FIG. 3 is a flowchart of a model 300 (e.g., a computer-based model) for classifying a fluid, according to an embodiment of the present disclosure. The model 300 may include a decision tree that may include any number of nodes for determining a classification of a fluid. At a node of the decision tree, one or more fluid properties may be compared with a corresponding threshold property value. Based on the comparison, a branch of the decision tree may be followed to a subsequent node. Nodes and branches of the decision tree may be progressed through until a terminal node associated with any number of fluid classification probabilities is reached. As such, the model 300 may identify a fluid classification for a fluid based on any number of comparisons between one or more fluid properties and one or more corresponding threshold property values.
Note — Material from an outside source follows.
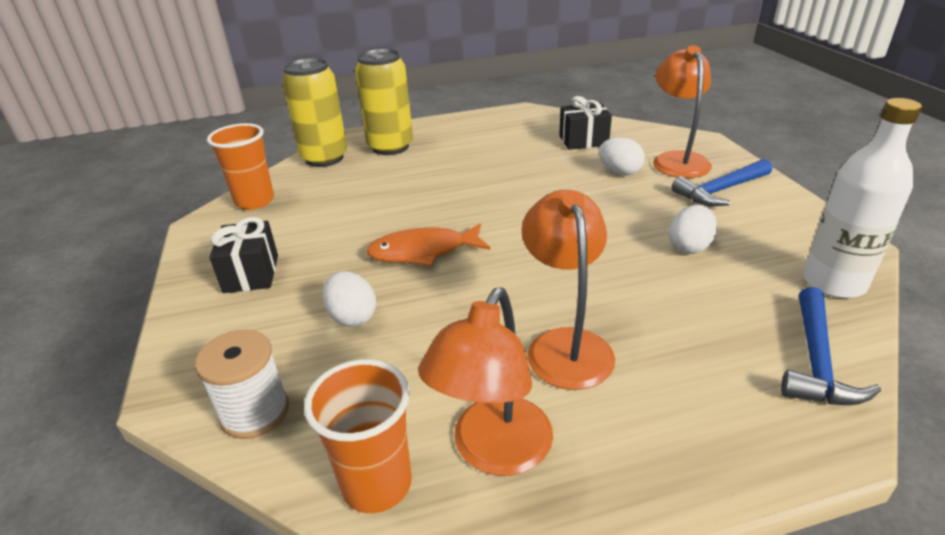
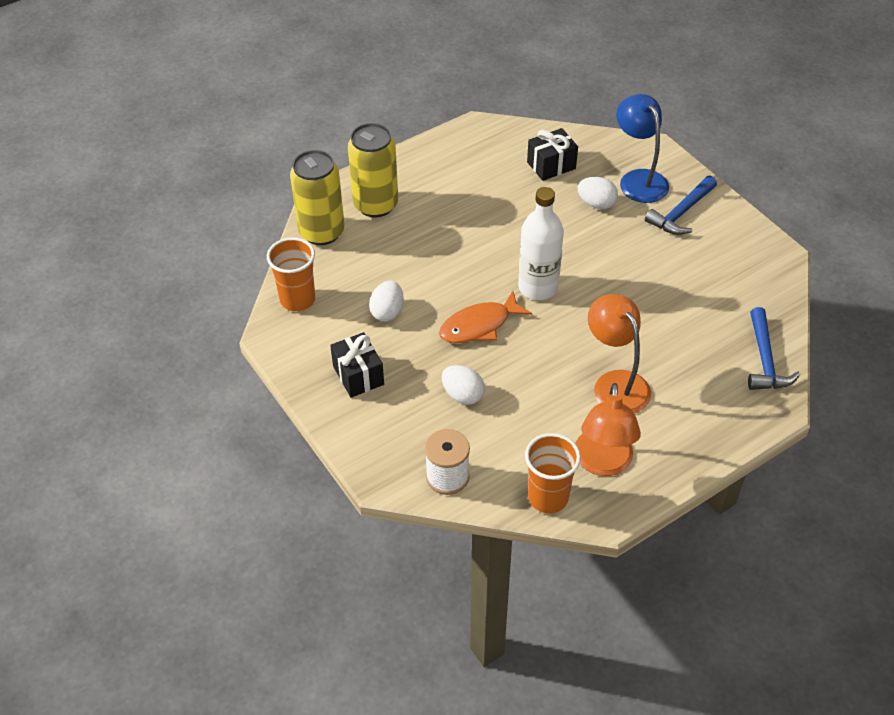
camera: 20 degrees left, 15 degrees up
(677, 160) = (638, 179): orange lamp -> blue lamp
(689, 247) = (671, 280): white egg -> white egg (387, 312)
(833, 283) = (770, 294): white bottle -> white bottle (538, 287)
As shown in FIG. 3, a first node 302 may compare a first fluid property value and a corresponding first threshold property value. The first node 302 may be a threshold decision node. For example, the first node 302 may compare a permittivity standard deviation value associated with the fluid and a threshold permittivity standard deviation value. Dry gas and oil may include lower standard deviations for permittivity and/or conductivity in comparison to other fluid classifications. As such, the model 300 may include a first subtree 304 down a first branch from the first node 302 based on the permittivity standard deviation value falling within the threshold permittivity standard deviation value.

The first subtree 304 may include any number of additional nodes (e.g., terminal nodes, threshold decision nodes, subtrees, and so forth), branches, and/or subtrees for determining the fluid classification. For example, a second node 306 may compare an average permittivity value and a first threshold average permittivity value. Dry gas may correlate with lower average permittivity values. As such, the first subtree 304 may include a first terminal node 308 corresponding to the average permittivity value falling within the first threshold average permittivity value. The first terminal node 308 may correspond to a dry gas fluid classification. As such, the model 300 may output dry gas as the fluid classification upon reaching the first terminal node 308. Additionally, the first subtree 304 may include a second terminal node corresponding to the average permittivity value meeting or exceeding the first threshold average permittivity value. The second terminal node 310 may correspond to an oil fluid classification. Accordingly, the model 300 may output oil as the fluid classification upon reaching the second terminal node 310.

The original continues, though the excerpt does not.